Il connaissait les vues secrètes de Antinahuel, dont il était le plus chaud partisan et l’ami le plus dévoué.

— Toquis, Apo-Ulmènes et Ulmènes de la vaillante nation des Aucas, dont les immenses territoires de chasse couvrent la surface de la terre, dit-il, mon cœur est triste, un nuage couvre mon esprit, mes yeux remplis de larmes se fixent sans cesse sur la terre.

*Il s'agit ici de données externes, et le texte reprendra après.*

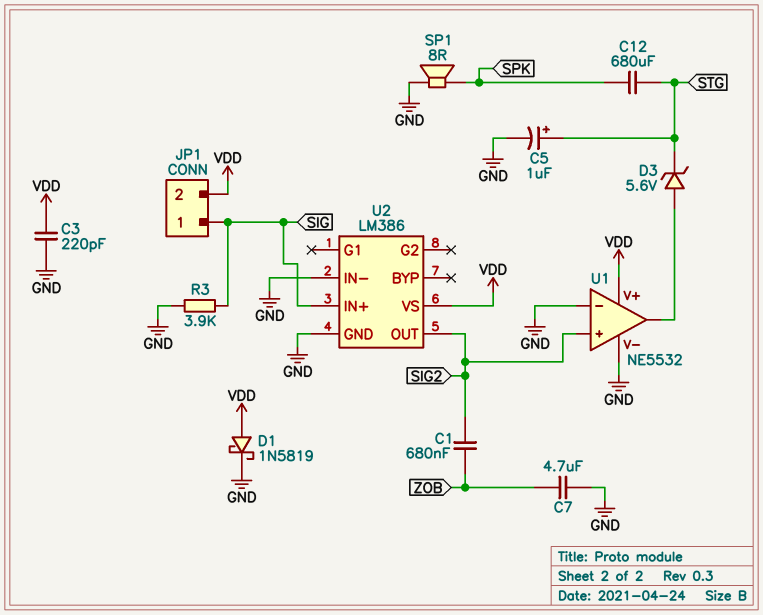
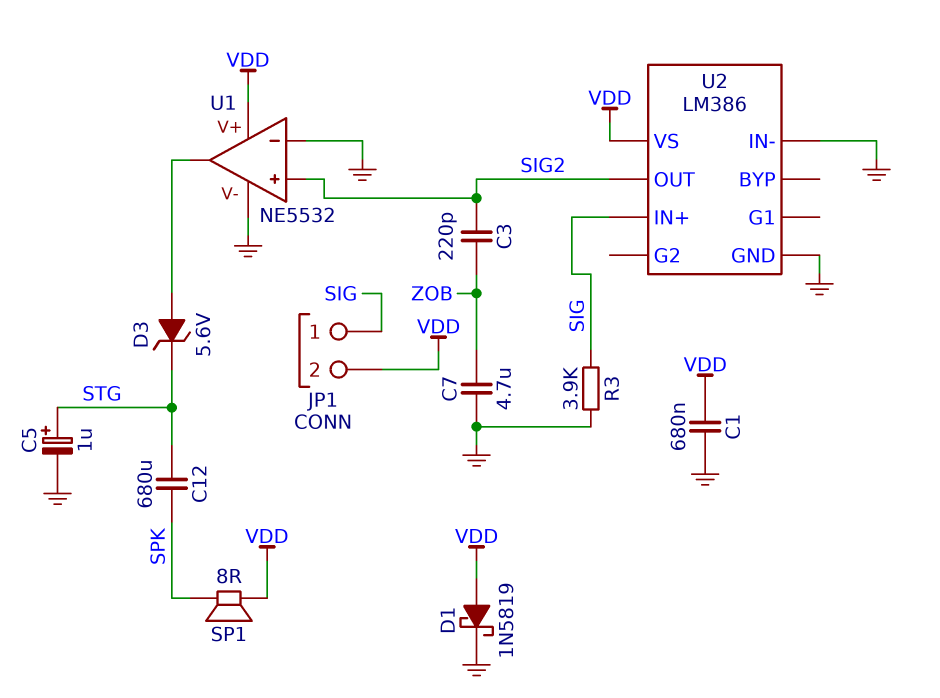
C1: 680nF (SIG2, ZOB) -> 680nF (GND, VDD)
C3: 220pF (GND, VDD) -> 220pF (SIG2, ZOB)
SP1: speaker 8R (GND, SPK) -> speaker 8R (SPK, VDD)

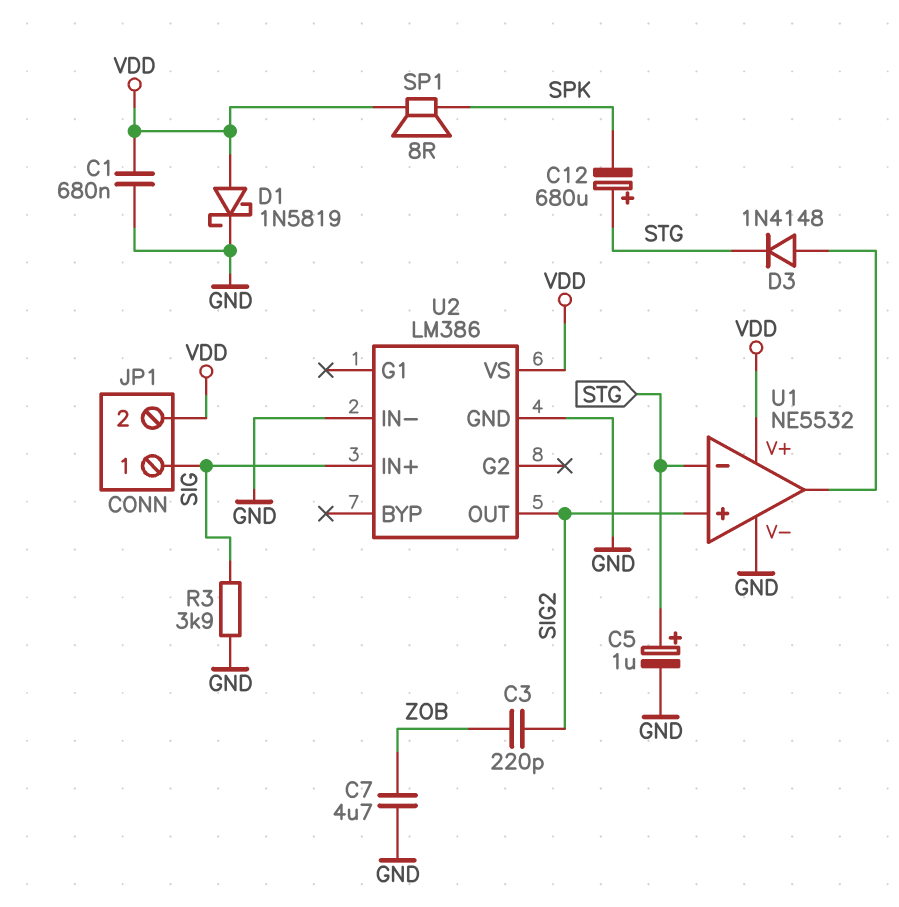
C12: 680uF (SPK, STG) -> 680uF (plus STG, minus SPK)
D3: zener 5.6V (A U1/out, K STG) -> diode 1N4148 (A U1/out, K STG)
U1 pin in-: GND -> STG

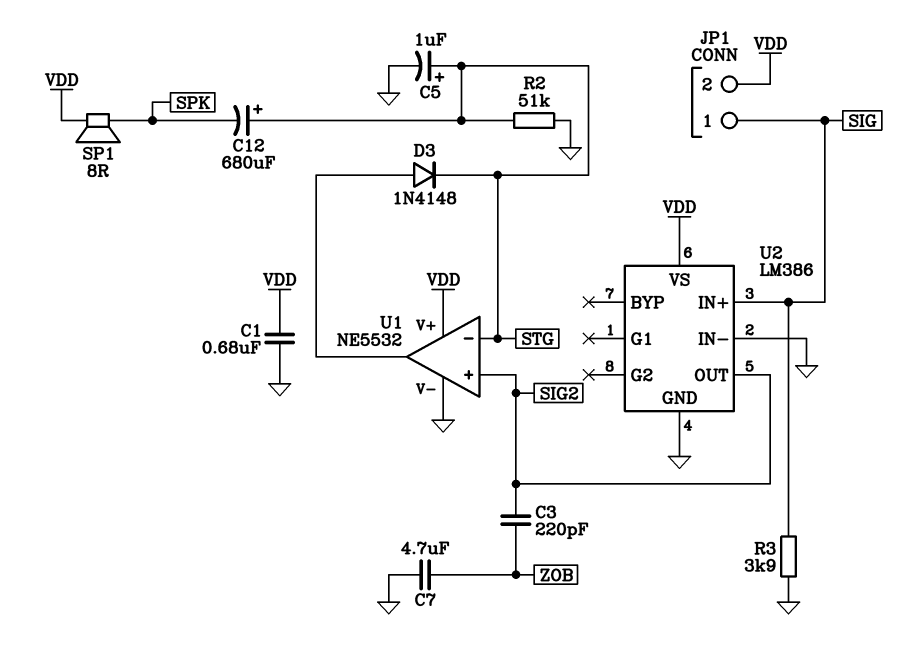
D1: schottky 1N5819 (A VDD, K GND) -> none
R2: none -> 51k (GND, STG)

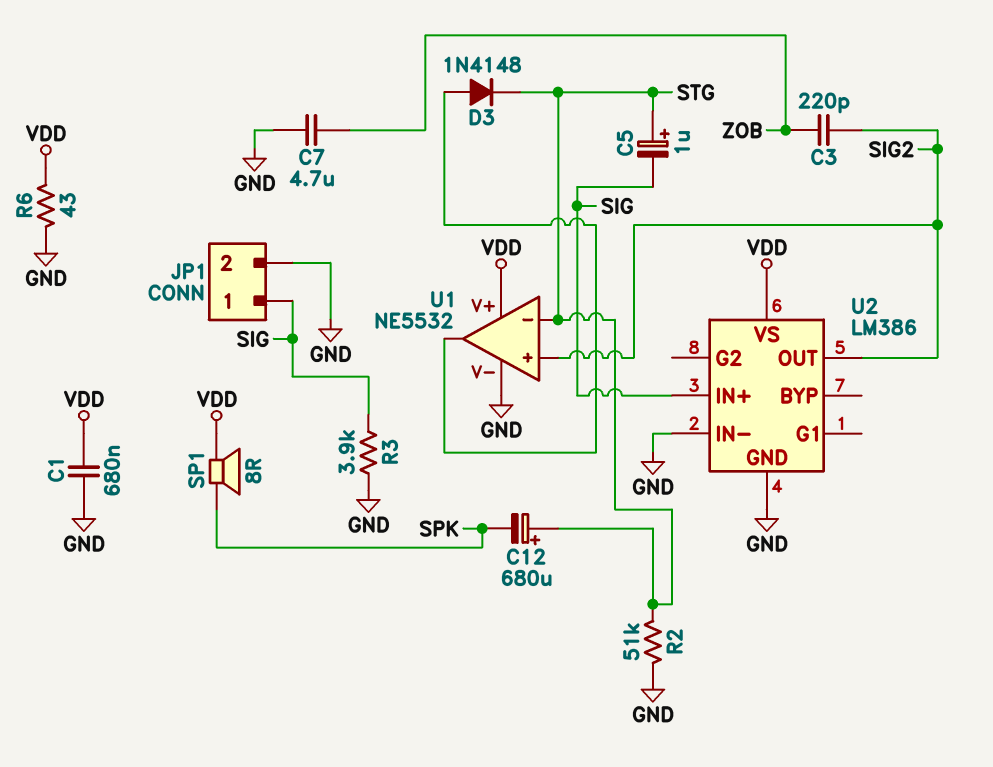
C5: 1uF (plus STG, minus GND) -> 1uF (plus STG, minus SIG)
JP1 pin 2: VDD -> GND
R6: none -> 43 (GND, VDD)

D’où provient le chagrin qui me dévore ? pourquoi le chant si joyeux du chardonneret ne résonne-t-il plus gaiement à mon oreille ? pourquoi les rayons du soleil me semblent-ils moins chauds ? pourquoi la nature enfin me paraît-elle moins belle ? répondez-moi, frères ? Vous gardez le silence, la honte couvre vos fronts, vos yeux humiliés se baissent, vous n’osez répondre ? C’est que vous n’êtes plus qu’un peuple dégénéré ! vos guerriers sont des femmes, qui, au lieu de la lance, prennent des fuseaux ! c’est que vous vous courbez lâchement sous le joug de ces Chiaplos, de ces Huincas qui se rient de vous, car ils savent bien que vous n’avez plus le sang assez rouge pour les combattre ! Depuis quand, guerriers Aucas, les hibous et les chouettes immondes font-ils leur nid dans le nid des aigles ? À quoi me sert cette hache de pierre, symbole de la force, cette hache que vous m’avez donnée pour vous défendre, si elle doit rester inactive entre mes mains, et s’il me faut descendre dans la tombe vers laquelle je penche déjà, sans avoir pu faire rien pour votre affranchissement ? Reprenez-la, guerriers, puisqu’elle n’est plus qu’un vain ornement honorifique ; pour moi, ma vie a été trop longue, laissez-moi me retirer sous mon toldo, où, jusqu’à mon dernier jour, il me sera au moins permis de pleurer sur notre indépendance compromise par votre faiblesse, et notre gloire éclipsée à jamais par votre lâcheté !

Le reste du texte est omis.